Rebels have talent, star QB in making and confidence to make SEC splash

IMage: Jevan Snead, Brandon Spikes ASSOCIATED PRESS
Mississippi Jevan Snead throws under pressure from the Florida defense last season. Snead and the Rebels could be one of the game's surprise teams this season.

Matt Hayes
HOOVER, Ala. - The day began with Mark Richt welcoming everyone to the life of coaching in the SEC.

"It's Year 9 for me," Richt said, "and I'm amazed I'm still here."

This from a guy with 82 wins in 104 career games at Georgia. With two SEC championships in eight seasons, with a team that has averaged 10 wins a year during his time in Athens.

How fitting then, that Day 2 at SEC media days would showcase the league's old guard and its flavor of the summer. Welcome to life in the penthouse, Ole Miss — where it's win or walk. If you want to swim in these waters, you better have one helluva bite.

"It would be disappointing if we don't win (the SEC) championship," said Ole Miss quarterback Jevan Snead.

At the very least, the Rebels look the part.

Forget about being the only team in the SEC West still without an appearance in the league's championship game. Or not having won a league championship in nearly half a century.

The team that, just two years ago, didn't win an SEC game shared space Thursday with league heavyweights Florida, Alabama and Georgia.

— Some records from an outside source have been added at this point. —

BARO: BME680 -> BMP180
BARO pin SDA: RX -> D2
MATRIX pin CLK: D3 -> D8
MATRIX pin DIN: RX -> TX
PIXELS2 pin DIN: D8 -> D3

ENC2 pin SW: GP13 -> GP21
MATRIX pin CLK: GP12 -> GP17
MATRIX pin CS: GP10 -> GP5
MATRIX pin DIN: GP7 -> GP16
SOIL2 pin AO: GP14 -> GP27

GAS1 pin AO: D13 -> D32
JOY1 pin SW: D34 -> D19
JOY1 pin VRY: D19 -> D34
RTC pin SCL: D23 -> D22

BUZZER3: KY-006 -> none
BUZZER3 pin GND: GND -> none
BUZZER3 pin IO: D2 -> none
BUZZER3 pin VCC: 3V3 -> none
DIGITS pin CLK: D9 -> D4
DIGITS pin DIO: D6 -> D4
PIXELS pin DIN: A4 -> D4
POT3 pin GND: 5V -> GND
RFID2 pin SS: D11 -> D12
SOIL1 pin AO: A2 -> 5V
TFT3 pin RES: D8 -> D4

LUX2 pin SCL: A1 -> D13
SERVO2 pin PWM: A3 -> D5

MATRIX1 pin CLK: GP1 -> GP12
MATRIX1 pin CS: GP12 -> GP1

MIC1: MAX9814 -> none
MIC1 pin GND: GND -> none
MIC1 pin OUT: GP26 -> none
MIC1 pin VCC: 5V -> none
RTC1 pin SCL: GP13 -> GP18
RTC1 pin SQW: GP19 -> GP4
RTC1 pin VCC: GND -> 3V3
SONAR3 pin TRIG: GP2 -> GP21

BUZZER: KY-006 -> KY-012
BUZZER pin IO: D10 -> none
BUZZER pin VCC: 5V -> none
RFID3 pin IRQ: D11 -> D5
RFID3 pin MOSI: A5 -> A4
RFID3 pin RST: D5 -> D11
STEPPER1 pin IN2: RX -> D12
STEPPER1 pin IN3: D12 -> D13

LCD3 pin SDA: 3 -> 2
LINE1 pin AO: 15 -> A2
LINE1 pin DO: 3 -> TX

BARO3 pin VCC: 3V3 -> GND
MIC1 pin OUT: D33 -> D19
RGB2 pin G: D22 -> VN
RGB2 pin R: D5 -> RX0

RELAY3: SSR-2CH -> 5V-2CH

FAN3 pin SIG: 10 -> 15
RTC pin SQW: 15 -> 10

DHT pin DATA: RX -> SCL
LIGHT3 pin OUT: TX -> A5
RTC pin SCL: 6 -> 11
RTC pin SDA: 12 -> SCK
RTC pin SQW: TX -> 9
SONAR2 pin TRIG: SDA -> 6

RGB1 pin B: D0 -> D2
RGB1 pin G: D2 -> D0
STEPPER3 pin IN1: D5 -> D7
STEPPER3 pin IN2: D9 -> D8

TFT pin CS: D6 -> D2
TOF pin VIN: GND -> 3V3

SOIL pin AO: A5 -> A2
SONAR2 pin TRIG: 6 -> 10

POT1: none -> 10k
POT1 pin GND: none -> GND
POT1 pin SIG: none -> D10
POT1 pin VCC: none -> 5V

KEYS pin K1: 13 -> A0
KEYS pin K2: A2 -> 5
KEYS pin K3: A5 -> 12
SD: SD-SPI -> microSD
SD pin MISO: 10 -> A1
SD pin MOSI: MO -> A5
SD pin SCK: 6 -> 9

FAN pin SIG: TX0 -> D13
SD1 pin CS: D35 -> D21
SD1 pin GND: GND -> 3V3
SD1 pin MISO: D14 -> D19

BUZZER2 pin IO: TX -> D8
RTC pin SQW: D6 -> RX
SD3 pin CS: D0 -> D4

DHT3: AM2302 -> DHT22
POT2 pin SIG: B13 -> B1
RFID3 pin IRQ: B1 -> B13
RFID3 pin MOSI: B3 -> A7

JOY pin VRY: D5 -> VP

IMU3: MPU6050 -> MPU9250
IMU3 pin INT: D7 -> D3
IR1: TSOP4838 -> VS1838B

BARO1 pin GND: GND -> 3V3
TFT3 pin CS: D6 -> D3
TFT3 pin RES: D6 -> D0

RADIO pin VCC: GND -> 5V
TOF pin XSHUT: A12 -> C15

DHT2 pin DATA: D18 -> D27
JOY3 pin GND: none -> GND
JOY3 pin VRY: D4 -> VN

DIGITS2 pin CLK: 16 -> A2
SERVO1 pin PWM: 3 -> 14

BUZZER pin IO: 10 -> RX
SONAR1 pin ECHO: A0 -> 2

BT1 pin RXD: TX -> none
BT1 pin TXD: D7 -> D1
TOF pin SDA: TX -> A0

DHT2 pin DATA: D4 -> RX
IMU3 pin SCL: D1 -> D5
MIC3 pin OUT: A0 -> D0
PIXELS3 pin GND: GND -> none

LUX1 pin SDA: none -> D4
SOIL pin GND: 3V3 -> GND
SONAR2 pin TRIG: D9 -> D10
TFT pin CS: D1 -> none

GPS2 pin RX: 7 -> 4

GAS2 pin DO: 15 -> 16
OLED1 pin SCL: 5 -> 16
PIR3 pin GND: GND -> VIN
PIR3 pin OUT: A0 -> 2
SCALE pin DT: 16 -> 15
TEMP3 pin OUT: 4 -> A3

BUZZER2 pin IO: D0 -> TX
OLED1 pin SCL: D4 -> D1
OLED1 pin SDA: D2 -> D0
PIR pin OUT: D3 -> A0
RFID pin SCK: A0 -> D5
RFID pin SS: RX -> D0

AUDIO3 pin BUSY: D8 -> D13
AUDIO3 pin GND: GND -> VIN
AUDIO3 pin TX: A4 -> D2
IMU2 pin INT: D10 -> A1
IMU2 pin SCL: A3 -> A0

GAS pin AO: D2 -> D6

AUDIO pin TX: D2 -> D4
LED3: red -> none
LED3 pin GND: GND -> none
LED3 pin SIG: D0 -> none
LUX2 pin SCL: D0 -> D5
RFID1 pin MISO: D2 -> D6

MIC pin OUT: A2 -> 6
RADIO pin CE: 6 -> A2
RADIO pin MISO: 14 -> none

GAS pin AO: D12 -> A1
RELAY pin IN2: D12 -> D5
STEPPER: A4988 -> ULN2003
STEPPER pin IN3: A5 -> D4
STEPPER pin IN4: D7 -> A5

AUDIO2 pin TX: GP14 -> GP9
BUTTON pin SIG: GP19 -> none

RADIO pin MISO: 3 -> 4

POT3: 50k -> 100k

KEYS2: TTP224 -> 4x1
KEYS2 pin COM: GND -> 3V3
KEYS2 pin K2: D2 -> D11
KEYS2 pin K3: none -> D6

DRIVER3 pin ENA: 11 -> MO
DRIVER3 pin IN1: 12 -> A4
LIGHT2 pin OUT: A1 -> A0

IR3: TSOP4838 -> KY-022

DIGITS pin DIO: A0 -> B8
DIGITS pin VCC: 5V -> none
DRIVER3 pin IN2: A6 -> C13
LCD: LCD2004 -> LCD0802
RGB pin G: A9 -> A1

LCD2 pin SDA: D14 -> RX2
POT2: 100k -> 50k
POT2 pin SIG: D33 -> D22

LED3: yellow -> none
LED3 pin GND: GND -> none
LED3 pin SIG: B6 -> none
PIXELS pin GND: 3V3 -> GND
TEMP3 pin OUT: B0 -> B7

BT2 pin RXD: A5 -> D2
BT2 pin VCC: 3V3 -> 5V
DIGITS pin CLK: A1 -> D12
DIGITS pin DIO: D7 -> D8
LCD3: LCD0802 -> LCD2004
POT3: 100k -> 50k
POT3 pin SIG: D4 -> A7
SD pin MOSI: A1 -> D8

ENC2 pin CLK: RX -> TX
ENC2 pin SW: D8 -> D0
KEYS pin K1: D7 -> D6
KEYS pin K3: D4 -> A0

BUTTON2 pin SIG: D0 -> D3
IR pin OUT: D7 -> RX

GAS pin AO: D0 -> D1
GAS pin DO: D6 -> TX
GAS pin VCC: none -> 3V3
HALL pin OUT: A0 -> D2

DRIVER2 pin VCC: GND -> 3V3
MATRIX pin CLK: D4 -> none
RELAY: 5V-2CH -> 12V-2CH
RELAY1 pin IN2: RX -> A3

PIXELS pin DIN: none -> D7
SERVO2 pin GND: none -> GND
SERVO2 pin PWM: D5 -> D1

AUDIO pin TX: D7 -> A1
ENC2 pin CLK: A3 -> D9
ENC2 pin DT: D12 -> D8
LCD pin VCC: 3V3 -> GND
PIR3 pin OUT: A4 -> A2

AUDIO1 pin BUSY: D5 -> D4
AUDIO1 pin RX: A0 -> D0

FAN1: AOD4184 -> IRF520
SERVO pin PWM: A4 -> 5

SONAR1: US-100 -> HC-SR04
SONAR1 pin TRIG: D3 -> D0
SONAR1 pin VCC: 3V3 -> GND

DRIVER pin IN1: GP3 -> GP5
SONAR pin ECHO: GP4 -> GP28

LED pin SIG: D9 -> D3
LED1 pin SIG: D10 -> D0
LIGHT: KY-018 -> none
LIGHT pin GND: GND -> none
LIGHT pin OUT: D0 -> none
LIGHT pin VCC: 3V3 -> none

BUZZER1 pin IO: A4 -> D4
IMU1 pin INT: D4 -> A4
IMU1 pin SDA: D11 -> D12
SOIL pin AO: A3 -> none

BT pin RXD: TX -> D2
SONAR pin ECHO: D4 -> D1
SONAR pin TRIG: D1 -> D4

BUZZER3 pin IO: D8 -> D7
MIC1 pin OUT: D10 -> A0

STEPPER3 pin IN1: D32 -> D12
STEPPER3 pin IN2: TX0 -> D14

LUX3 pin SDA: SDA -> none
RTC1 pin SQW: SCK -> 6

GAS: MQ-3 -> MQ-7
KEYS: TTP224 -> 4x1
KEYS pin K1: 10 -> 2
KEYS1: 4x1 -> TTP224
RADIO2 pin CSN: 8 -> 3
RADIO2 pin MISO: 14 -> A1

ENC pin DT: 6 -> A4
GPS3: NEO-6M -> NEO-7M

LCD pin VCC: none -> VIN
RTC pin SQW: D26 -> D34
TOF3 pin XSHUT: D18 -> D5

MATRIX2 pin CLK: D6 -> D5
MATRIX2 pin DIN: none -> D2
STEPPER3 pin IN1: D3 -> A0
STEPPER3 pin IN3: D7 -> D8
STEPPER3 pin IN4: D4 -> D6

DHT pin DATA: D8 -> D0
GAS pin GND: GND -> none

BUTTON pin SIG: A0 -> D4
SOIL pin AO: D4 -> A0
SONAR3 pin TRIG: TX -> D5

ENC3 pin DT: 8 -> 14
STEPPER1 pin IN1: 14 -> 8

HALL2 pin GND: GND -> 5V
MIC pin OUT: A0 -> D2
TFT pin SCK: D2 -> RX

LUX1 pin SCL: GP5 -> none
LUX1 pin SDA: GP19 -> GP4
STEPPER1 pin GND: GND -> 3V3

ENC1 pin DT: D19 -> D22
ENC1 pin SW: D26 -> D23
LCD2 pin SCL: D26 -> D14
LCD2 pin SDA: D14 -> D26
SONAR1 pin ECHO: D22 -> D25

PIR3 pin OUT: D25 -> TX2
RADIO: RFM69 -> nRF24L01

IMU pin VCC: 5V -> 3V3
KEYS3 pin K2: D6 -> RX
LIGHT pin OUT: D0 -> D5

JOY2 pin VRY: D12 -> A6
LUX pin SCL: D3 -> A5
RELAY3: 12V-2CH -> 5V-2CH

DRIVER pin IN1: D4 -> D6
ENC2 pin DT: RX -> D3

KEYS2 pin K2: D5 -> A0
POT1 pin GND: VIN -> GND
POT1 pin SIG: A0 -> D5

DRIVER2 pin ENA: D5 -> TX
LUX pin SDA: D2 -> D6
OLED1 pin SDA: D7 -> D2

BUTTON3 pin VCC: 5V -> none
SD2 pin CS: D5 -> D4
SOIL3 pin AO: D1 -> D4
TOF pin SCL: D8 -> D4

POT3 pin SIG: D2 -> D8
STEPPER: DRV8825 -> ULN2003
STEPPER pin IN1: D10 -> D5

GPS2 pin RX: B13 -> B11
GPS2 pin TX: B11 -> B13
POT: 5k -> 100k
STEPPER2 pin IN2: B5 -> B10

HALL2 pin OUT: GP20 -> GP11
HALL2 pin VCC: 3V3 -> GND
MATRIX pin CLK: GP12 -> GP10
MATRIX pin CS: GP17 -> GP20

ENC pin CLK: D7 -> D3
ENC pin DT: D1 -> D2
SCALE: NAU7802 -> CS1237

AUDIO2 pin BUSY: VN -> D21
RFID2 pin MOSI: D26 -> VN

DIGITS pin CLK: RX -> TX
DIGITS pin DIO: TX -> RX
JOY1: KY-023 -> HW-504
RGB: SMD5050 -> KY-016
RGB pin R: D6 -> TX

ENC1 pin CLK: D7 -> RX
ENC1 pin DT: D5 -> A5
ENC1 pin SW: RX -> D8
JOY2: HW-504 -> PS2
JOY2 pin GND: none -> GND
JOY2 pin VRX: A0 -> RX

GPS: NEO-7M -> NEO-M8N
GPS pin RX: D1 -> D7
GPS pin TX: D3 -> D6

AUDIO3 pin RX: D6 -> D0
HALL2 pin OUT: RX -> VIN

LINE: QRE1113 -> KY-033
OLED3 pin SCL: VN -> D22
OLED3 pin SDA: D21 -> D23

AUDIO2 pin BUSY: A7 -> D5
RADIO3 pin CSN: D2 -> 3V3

"There's no question," Ole Miss coach Houston Nutt said, "these are unchartered waters for us."

There was Alabama coach Nick Saban, strolling through the Wynfrey Hotel early Thursday morning while grown men screamed "Roll Tide!" and a middle-aged woman covered her mouth with her autograph book and nearly fainted.

Florida coach Urban Meyer peacocked around the joint, too, fashionably late and explaining (straight-faced) that linebacker Brandon Spikes — possibly the SEC's best talker — decided he was too shy to show up.

Then there was Mr. Everything Tim Tebow, who admitted, yes ladies, he's saving himself for his wedding day. He shook hands with a young girl in the hotel lobby who gasped to her giddy friend that she may never "wash this hand again!"

At one point, I was tempted to ask Touchdown Timmy to place his hand on my head to see if hair would grow back.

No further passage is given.